Supporting additional items can also be done, sub-menus and checkboxes would seem most important to me currently though.
But it's really just ~5 lines of code to add support for a new feature - it works analogous to how the "menu.name" is extracted by using the hash which was created via the io.read_properties/getValues() calls, i.e. isn't even much work, simply because it will convert any valid PropertyList XML into a Nasal hash, and it is up to you to decide what to do with.
One simple way to experiment with this would be to add support for an optional "tooltip" tag that is shown on "mouseover" - which is roughly 3-5 lines of code, i.e. can be done by adapting existing code.
The RMB issue won't be a problem because there are several mouse modes supported (toggle via TAB).
Allowing greater flexibility in menubar.xml would be mainly a matter of coming up with desirable features/tags and mapping those recursively to existing code, such as showing another canvas upon clicking - which would be equivalent to a popup once you think about it. Obviously, the popup would need to be positioned properly (see tooltip.nas) and sized according to its entries (use the bounding box/layout info).
Thus, there are really just a handful of building blocks missing now that would need to be integrated.
The menubar structure you envision can be trivially supported by letting the menubar code call itself for creating sub-menus/popups recursively.
you've made a good point about aircraft specific menus, but your solution would be a lot of unnecessary work - it would be much easier to simply ALSO use io.read_properties() on the aircraft-set.xml file and then use props.nas and .getValues() to get any aircraft-specific menu entries directly out of the aircraft - the only thing where that fails would be dynamically added menus via Nasal code - but even then, it would make more sense to patch the underlying Nasal code in $FG_ROOT/Nasal to redirect such menubar building to the new menubar code - roughly 5-15 lines of code, and aircraft won't ever notice the difference that way - they'll "just work".
To try this, and see for yourself, consider this snippet of pseudo code (untested):
- Code: Select all
var mySetFile = "aircraft-set.xml";
var fgroot = getprop("/sim/fg-root");
var path = fgroot ~ mySetFile;
var myXMLFile = io.read_properties(path);
var myAircraft_menu = myXMLFile.getNode("/sim/menubar").getValues();
debug.dump(myAircraftMenu);
Like I said, I haven't tested this - but something along these lines will allow you to support hard-coded aircraft-specific menus without any other work being required.
Equally, dynamically-added menus can be supported using another 5-10 lines of code
Overall, it's cool to see that you're starting to think like a programmer - but it seems a little like you have come up with a few solutions for problems that aren't quite there - so, I wouldn't over-engineer things. As you can probably tell by now, we can provide snippets of code solving this problems pretty quickly, and also explain how they work. Thus, it might be better to make this thing functional "as is", and then explore new options afterwards. Everything you've described from a functionality standpoint can be supported using another 50-80 lines of code, based on adapting existing code, and referring to snippets in tooltip.nas
The implementation strategy you propose would make this massively complex and less-flexible for other purposes - e.g. imagine someone wanting to reuse the menubar for a MFD instrument.

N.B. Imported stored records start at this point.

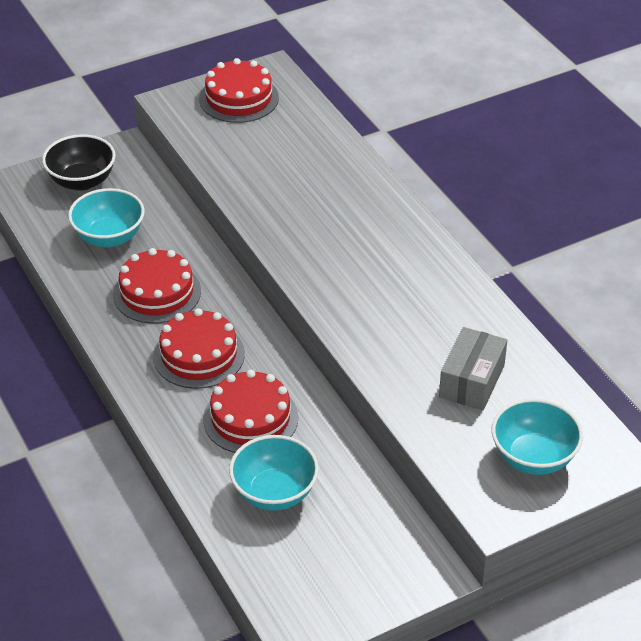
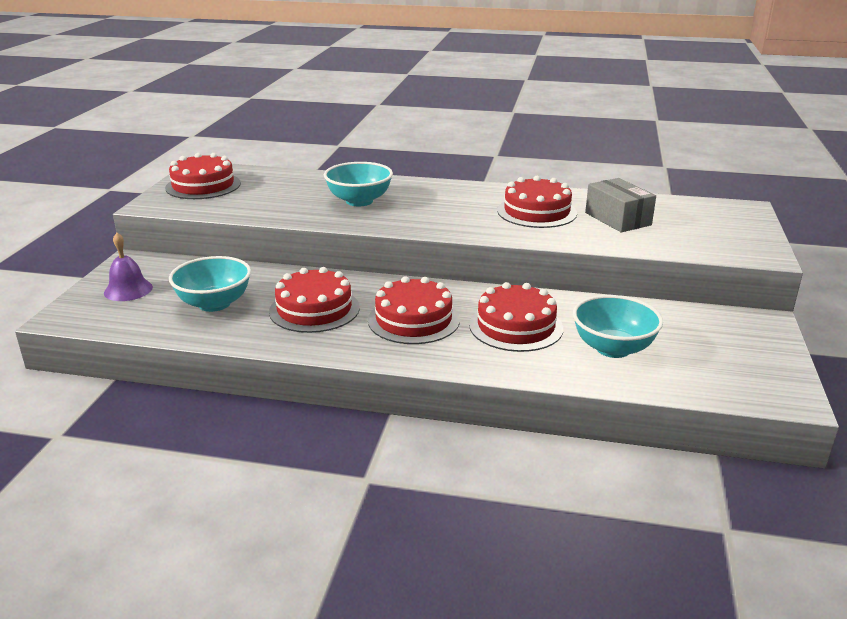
camera: 50 degrees left, 15 degrees down
(82, 181) = (128, 290): black bowl -> purple bell
(424, 321) = (536, 212): none -> red cake
(533, 457) = (716, 227): turquoise bowl -> turquoise bowl (359, 201)

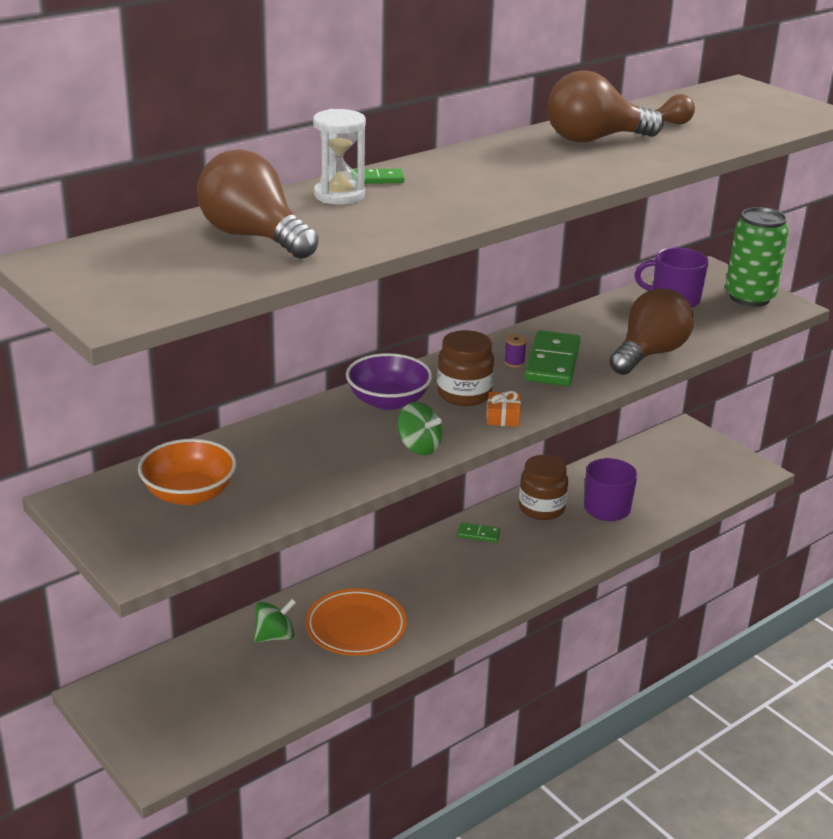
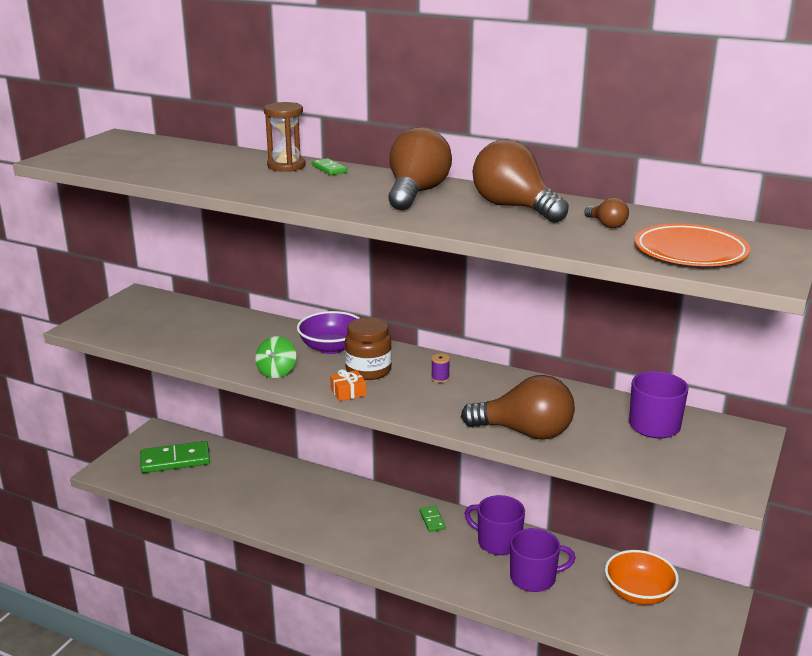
camera: 65 degrees right, 5 degrees down
(189, 494) = (165, 320): orange bowl -> orange bowl (638, 593)
(254, 237) = (192, 162): brown light bulb -> brown light bulb (416, 193)
(275, 636) = (247, 471): green spinning top -> none
(339, 195) = (286, 166): white hourglass -> brown hourglass
(356, 627) = (278, 499): orange plate -> orange plate (690, 252)
(541, 508) = (498, 542): brown jar -> purple mug
(552, 362) = (458, 393): green domino -> green domino (175, 460)
(749, 297) = (717, 464): green can -> none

Performance is not going to be a problem at all - those are just bindings and you could trigger hundreds of those per frame with seeing fps/latency being affected, getting out a binding and calling it will be just 5 lines of code, and it will typically be either Nasal or fgcommands (or a combination of both), which are both really fast.
So, I'd suggest to proceed more slowly here, using less thinking in terms of "visions" and ideas, and more thinking in terms of actual experiments/code that do /something/ - I can walk you through making this thing 100% functional by posting another 5-7 snippets of code and then demonstrate how to integrate those - which would be another 3-5 evenings of spare-time coding, i.e. less than 3 hours in total probably - you'll spend more time asking questions and applying code that we post. And you'll end up with a pretty generic snippet of code that can easily be made to support all your ideas without too much work - but the approach you suggested is too complex, too narrow and too much work for someone getting started with Nasal - and the outcome would be inferior to a more generic solution.
So it's up to you obviously how you'd like to proceed - but you'll certainly get stuck pretty soon by focusing on everything else except the most basic functionality.
The key here really is to come up with a handful of generic building blocks and integrate those properly, instead of coming up with separate code for each of your features.
One you think about it, a menubar will not need much in terms of code, it's really just:
- reading/processing XML (done)
- creating windows/popups (done!)
- creating buttons/widgets (done!)
- creating event handlers (done)
Everything else is just a matter of applying existing functionality in another context, so the code can be simply reused.